Il carcere di Marino
Un nuovo evento critico si è verificato nella serata di ieri, 5 gennaio, all’interno del reparto Atsm (articolazione per la tutela della salute mentale) della Casa Circondariale di Ascoli Piceno.
Durante una violenta crisi, un detenuto ha tentato di afferrare al collo un agente in servizio attraverso le sbarre della cella, cercando di sbattergli la testa contro il blindato della camera detentiva.

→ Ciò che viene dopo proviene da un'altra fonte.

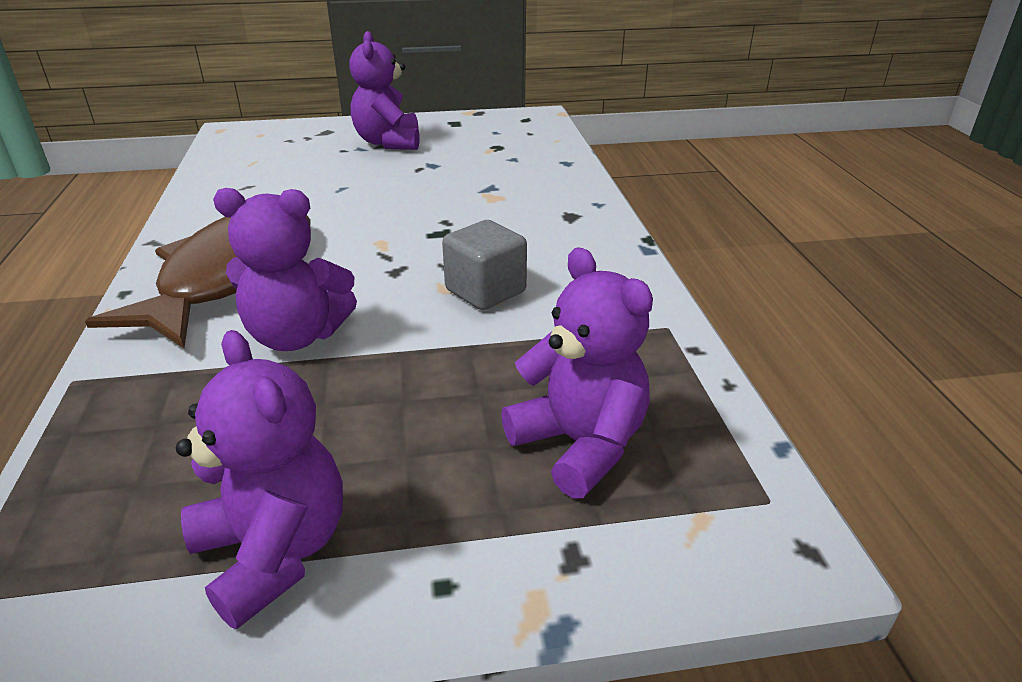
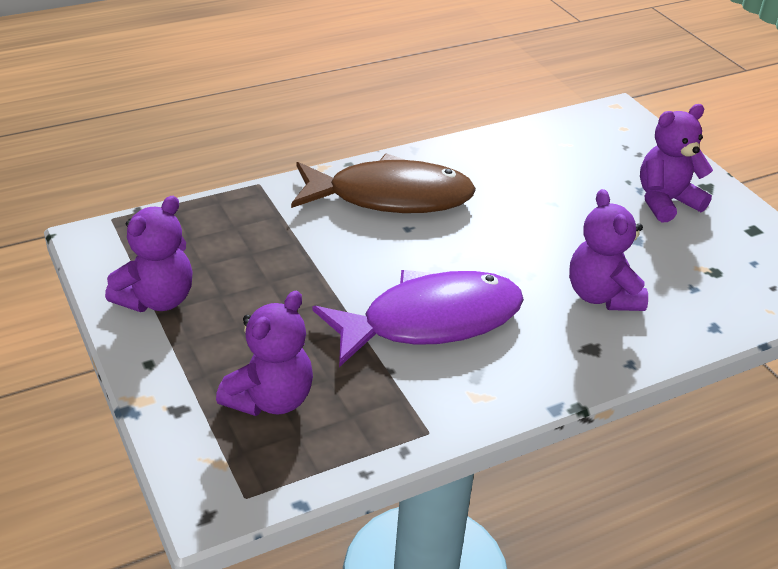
camera: 70 degrees right, 5 degrees up
(297, 336) = (334, 248): purple teddy bear -> purple teddy bear (601, 296)
(485, 291) = (431, 321): grey cube -> purple fish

L’aggressione è stata evitata solo grazie alla prontezza di riflessi dell’operatore che, tuttavia, ha riportato una ferita alla mano ed è stato costretto a ricorrere alle cure ospedaliere.
La struttura è da tempo al centro delle denunce delle organizzazioni sindacali per le gravi carenze strutturali e organizzative che mettono a rischio la sicurezza del personale di Polizia Penitenziaria.
Protagonista dell’episodio di ieri è stato un detenuto, noto da mesi per reiterati danneggiamenti ai beni dell’Amministrazione e per numerose aggressioni ai danni degli agenti. Tra i precedenti più gravi si ricorda la frattura del setto nasale provocata a un poliziotto, successivamente sottoposto a intervento maxillo-facciale.

Angelo de Fenza
«Siamo di fronte all’ennesimo episodio che poteva trasformarsi in una tragedia – denuncia il segretario territoriale Uspp Angelo De Fenza – Il reparto Atsm di Ascoli Piceno presenta criticità strutturali e organizzative note da tempo, che continuiamo a segnalare a tutti i livelli, senza ottenere risposte concrete».
L’Uspp esprime «stupore e profonda rabbia» per il permanere delle problematiche, nonostante le iniziative di protesta intraprese già durante l’estate scorsa, che avevano portato all’istituzione di un tavolo tecnico regionale con la Sanità e il Provveditorato dell’Amministrazione Penitenziaria. «In quella sede – prosegue De Fenza – sembrava finalmente delinearsi una soluzione, con il trasferimento del reparto in una struttura idonea come Ancona Montacuto. Ad oggi, però, tutto è rimasto fermo».
Secondo il sindacato, il reparto Atsm sarebbe stato dichiarato irregolare dalle stesse autorità competenti, senza che si sia proceduto alla sua chiusura. «È inaccettabile mantenere in funzione un reparto irregolare in attesa di tempi tecnici indefiniti – sottolinea De Fenza – Così si mette a rischio non solo la sicurezza degli operatori, ma anche la tutela sanitaria dei detenuti con problematiche psichiatriche».
Nel mirino dell’Uspp anche la mancata movimentazione del detenuto protagonista di numerosi eventi critici. «È incomprensibile – conclude il segretario territoriale – che un soggetto con un simile curriculum di aggressioni non venga trasferito. Ascoli Piceno detiene ormai un triste record per la durata della sua permanenza».
In assenza di risposte immediate, l’Uspp annuncia la ripresa di tutte le iniziative di protesta consentite dalla legge, «a tutela della sicurezza del personale e per il ripristino di condizioni di lavoro dignitose».